A news presenter and a police detective are brought together by murders in the British village where they both grew up.
There is precious little that can be revealed about the plot of Feeney’s third novel without spoilers, as the author has woven surprises and plot twists and suspicious linkages into nearly every one of her brief, first-person chapters, written in three alternating narrative voices. “Hers” is Anna Andrews, a wannabe anchor on a BBC news program whose lucky break comes when the body of one of her school friends is found brutally murdered in their hometown, a woodsy little spot called Blackdown. “His” is DCI Jack Harper, head of the Major Crime Team in Blackdown, where major crimes were rather few until now.

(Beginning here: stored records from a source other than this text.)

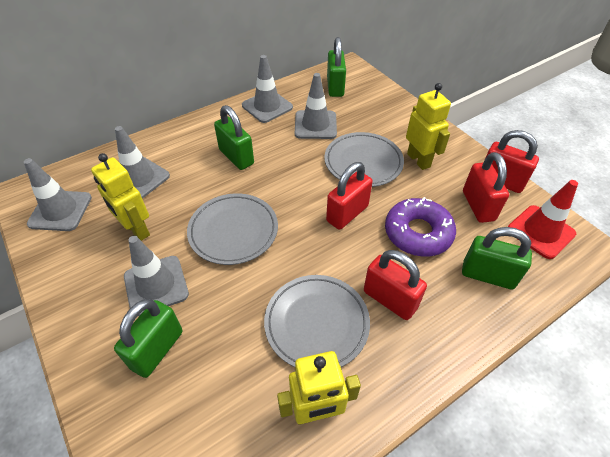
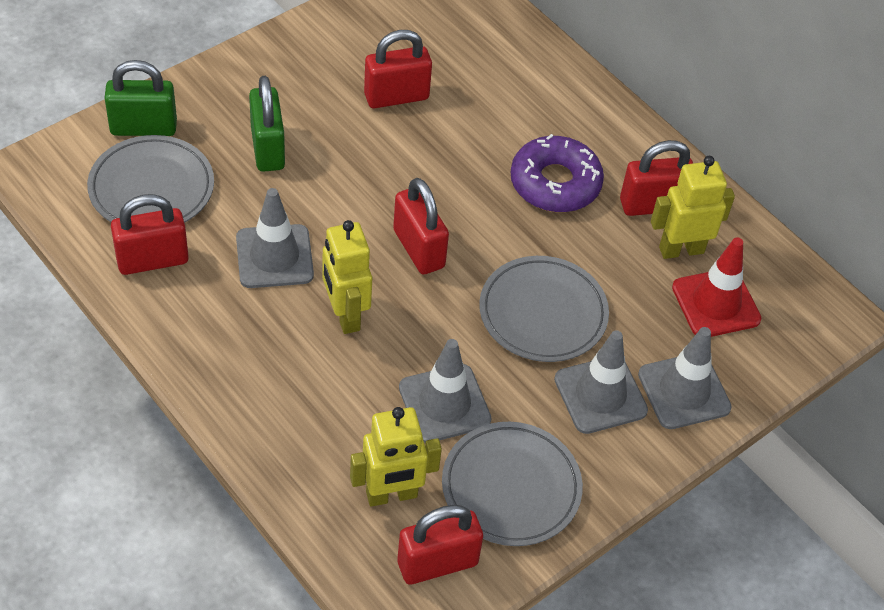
green padlock: 4 -> 2
grey traffic cone: 5 -> 4
red padlock: 4 -> 5

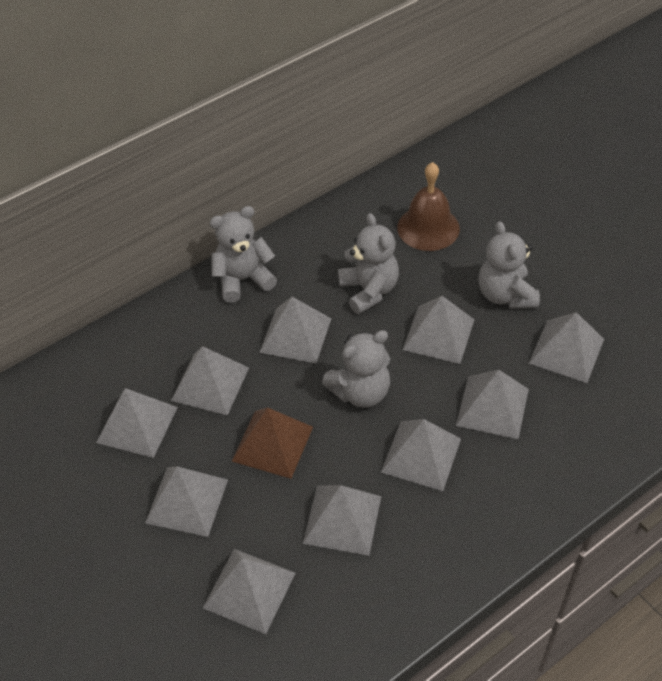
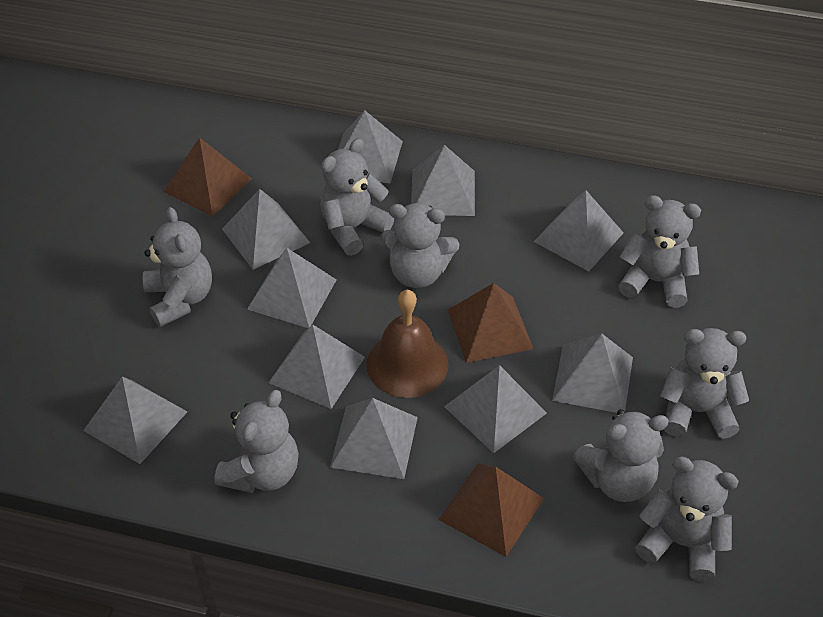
brown pyramid: 1 -> 3
grey teddy bear: 4 -> 8

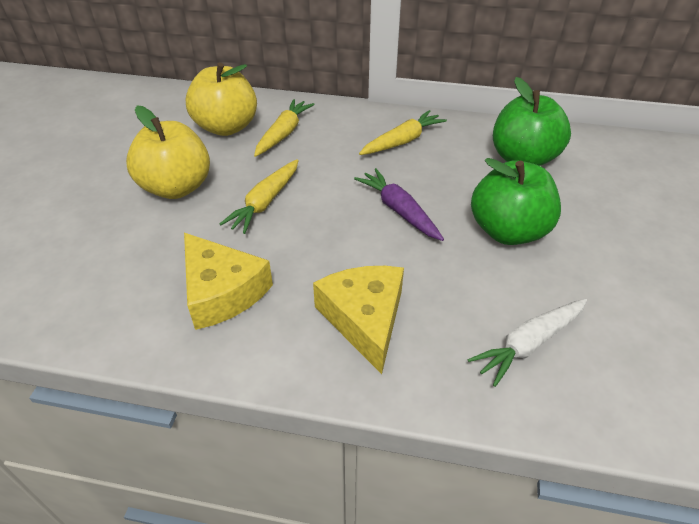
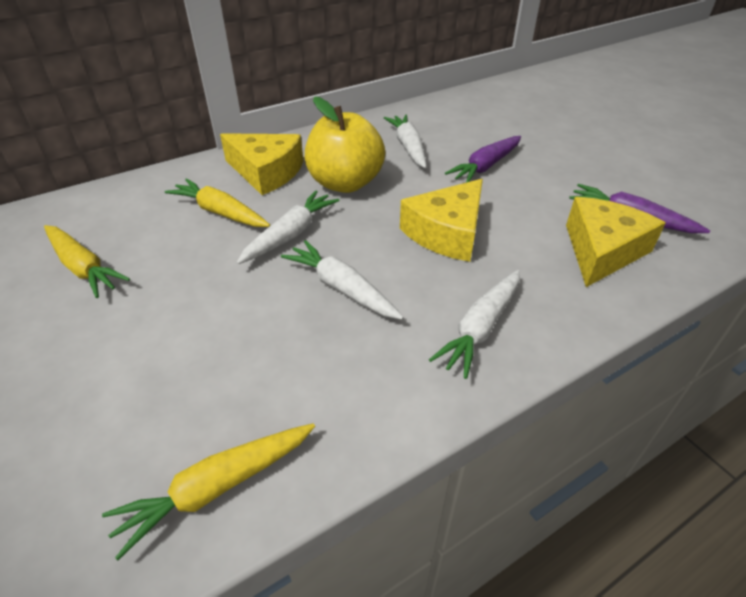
green apple: 2 -> 0
purple carrot: 1 -> 2
white carrot: 1 -> 4
yellow apple: 2 -> 1
yellow cheese: 2 -> 3

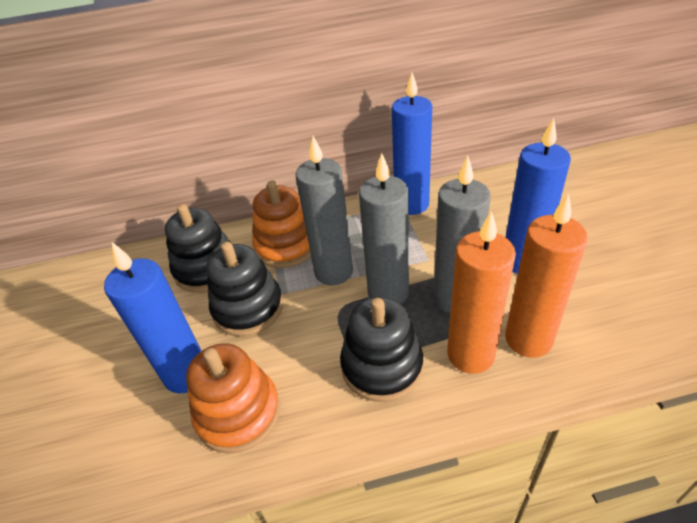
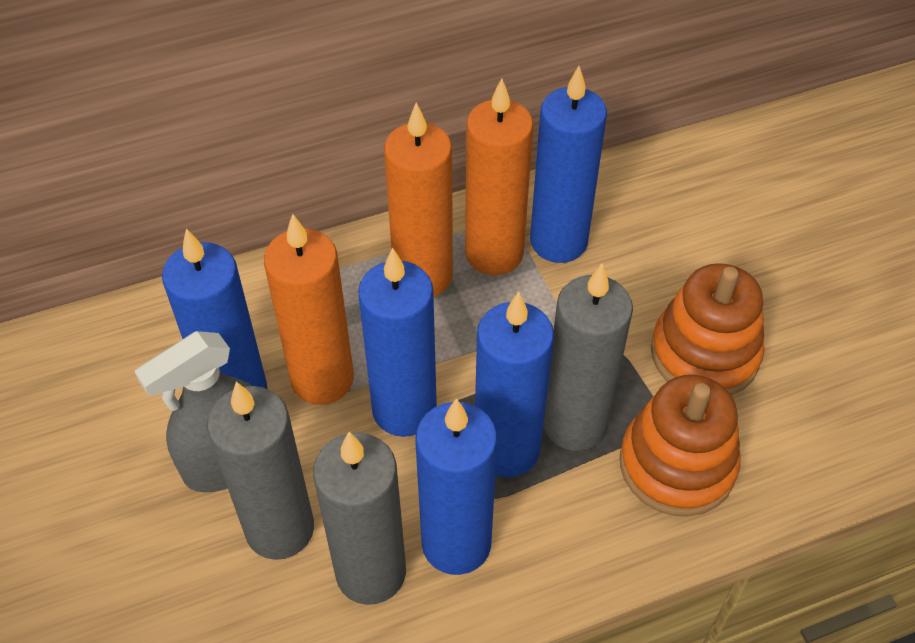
black stacking toy: 3 -> 0
blue candle: 3 -> 5
grey spray bottle: 0 -> 1
orange candle: 2 -> 3

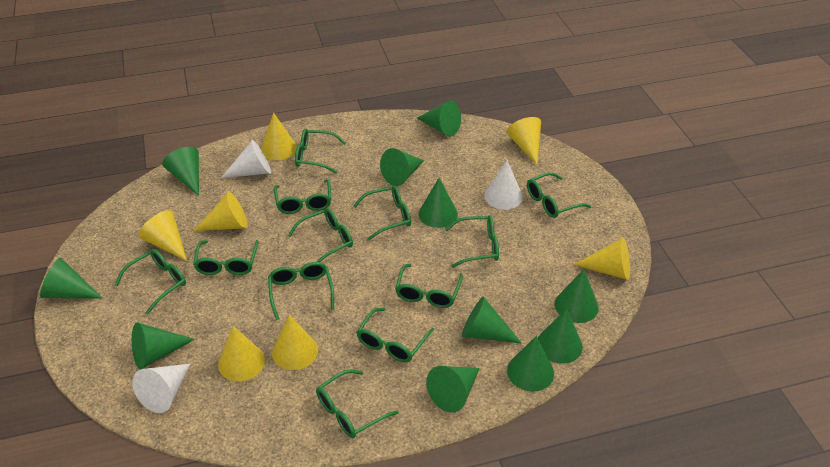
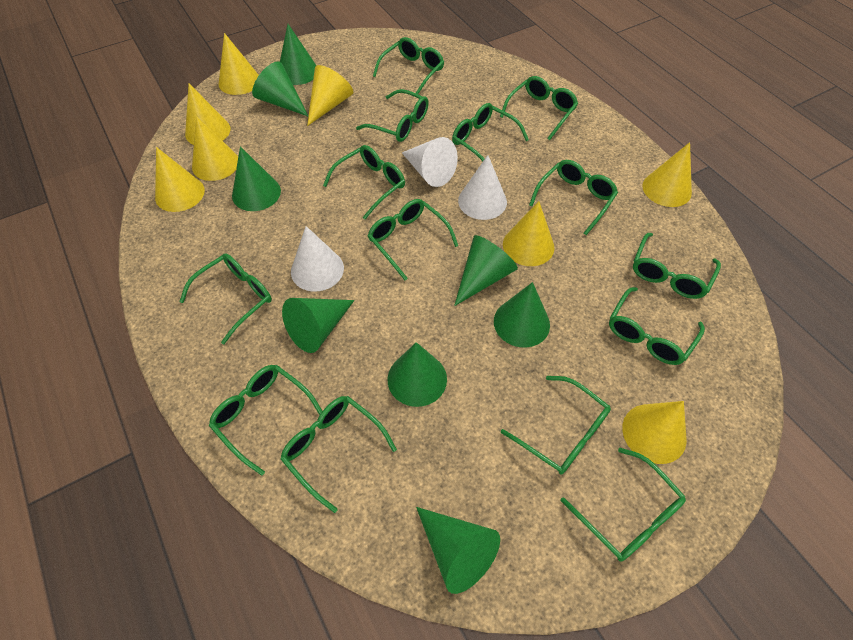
green cone: 11 -> 8
green glasses: 12 -> 14
yellow cone: 7 -> 8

The third is unnamed but clearly the killer’s. Happily, none of the three is an unreliable narrator—good thing because plenty of people are sick of that—but none is exactly 100% forthcoming either. Which only makes sense, because you can't have reveals without secrets. In a small town like Blackdown, everybody knows everybody, so it’s not too surprising that Anna and Jack have a tragic past or that each has connections to all the victims and suspects while not being totally free from suspicion themselves. Who is that sneaky third narrator? On the way to figuring that out, expect high school mean girls, teen lesbian action, mutilated corpses, nasty things happening to kittens, and—as seems de rigueur in British thrillers—plenty of drinking and wisecracks, sometimes in tandem. “Sadly, my sister has the same taste in wine as she does in men; too cheap, too young, and headache-inducing.”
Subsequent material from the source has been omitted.